Avoid multiple entry SCC regions

Jan Hubicka hubicka@ucw.cz
Mon Jul 28 10:09:00 GMT 2014


Hi,
here is updated version of the patch to avoid streaming trees that are local.
I made it mostly to see what effect it have on collisions (as I think having
unmergeable trees in the SCC hash artificially increase collision rate for
trees derrived from this).

To my surprise the number are quite different.  Now I get on slightly older
unpatched tree:

[WPA] read 9572344 SCCs of average size 2.030230
[WPA] 19434056 tree bodies read in total
[WPA] tree SCC table: size 4194301, 2047117 elements, collision ratio: 0.784630
[WPA] tree SCC max chain length 140 (size 1)
[WPA] Compared 3380248 SCCs, 2334141 collisions (0.690524)
[WPA] Merged 3368715 SCCs
[WPA] Merged 10190141 tree bodies
[WPA] Merged 2664380 types
[WPA] 1779189 types prevailed (4089309 associated trees)
[WPA] GIMPLE canonical type table: size 262139, 98918 elements, 1779274 searches, 756421 collisions (ratio: 0.425129)
[WPA] GIMPLE canonical type pointer-map: 98918 elements, 4109561 searches
[WPA] # of input files: 1817
[WPA] Compression: 266574384 input bytes, 818483159 uncompressed bytes (ratio: 3.070374)

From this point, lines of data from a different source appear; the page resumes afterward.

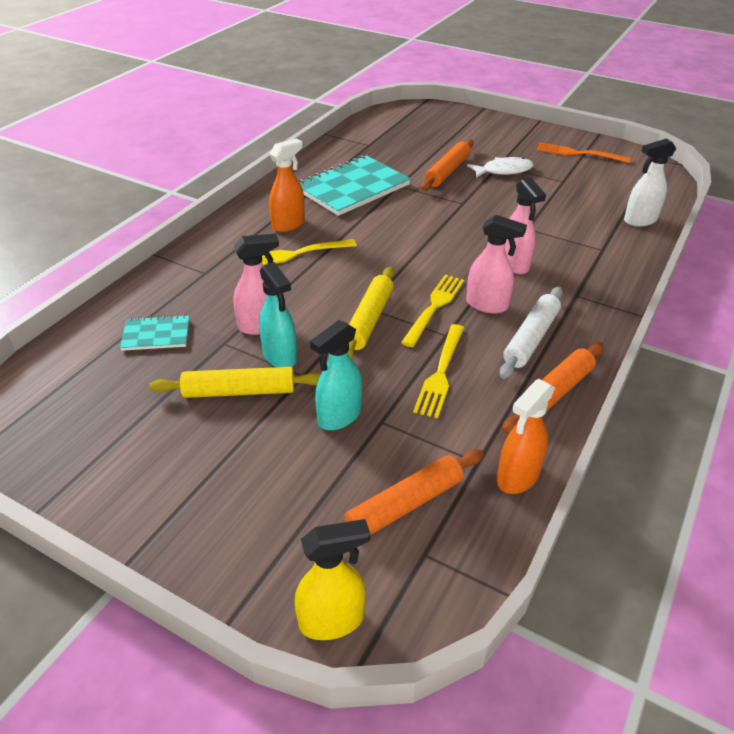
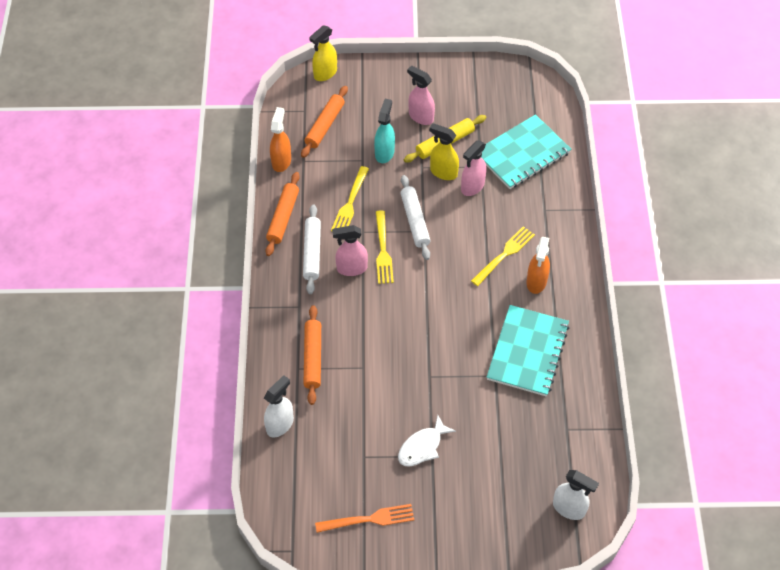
camera: 150 degrees right, 15 degrees up
(156, 335) = (522, 153): turquoise notebook -> turquoise notebook, size x1.98
(280, 356) = (443, 172): turquoise spray bottle -> yellow spray bottle
(369, 320) = (414, 221): yellow rolling pin -> white rolling pin
(409, 117) = (569, 508): none -> white spray bottle
(441, 373) = (350, 203): yellow fork -> yellow fork turned 150 degrees counterclockwise
(447, 171) = (469, 419): orange rolling pin -> orange rolling pin (312, 358)
(514, 264) = (353, 318): pink spray bottle -> pink spray bottle (420, 117)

While with the patch I get:

[WPA] read 9572334 SCCs of average size 2.030231
[WPA] 19434046 tree bodies read in total
[WPA] tree SCC table: size 4194301, 1827487 elements, collision ratio: 0.797434
[WPA] tree SCC max chain length 140 (size 1)
[WPA] Compared 3317907 SCCs, 2322035 collisions (0.699849)
[WPA] 465571 local SCCs
[WPA] Merged 3307884 SCCs
[WPA] Merged 10001740 tree bodies
[WPA] Merged 2612232 types
[WPA] 1831335 types prevailed (4257855 associated trees)
[WPA] GIMPLE canonical type table: size 262139, 98953 elements, 1831420 searches, 619322 collisions (ratio: 0.338165)
[WPA] GIMPLE canonical type pointer-map: 98953 elements, 4287782 searches
[WPA] # of input files: 1817
[WPA] Compression: 264291248 input bytes, 816565244 uncompressed bytes (ratio: 3.089642)

It seems that the number of local SCCs is somewhat low (465571) to affect
overall statistics (I think we however still need for on-disk merging and for
proper handling of anonymous types to decide mergeability early).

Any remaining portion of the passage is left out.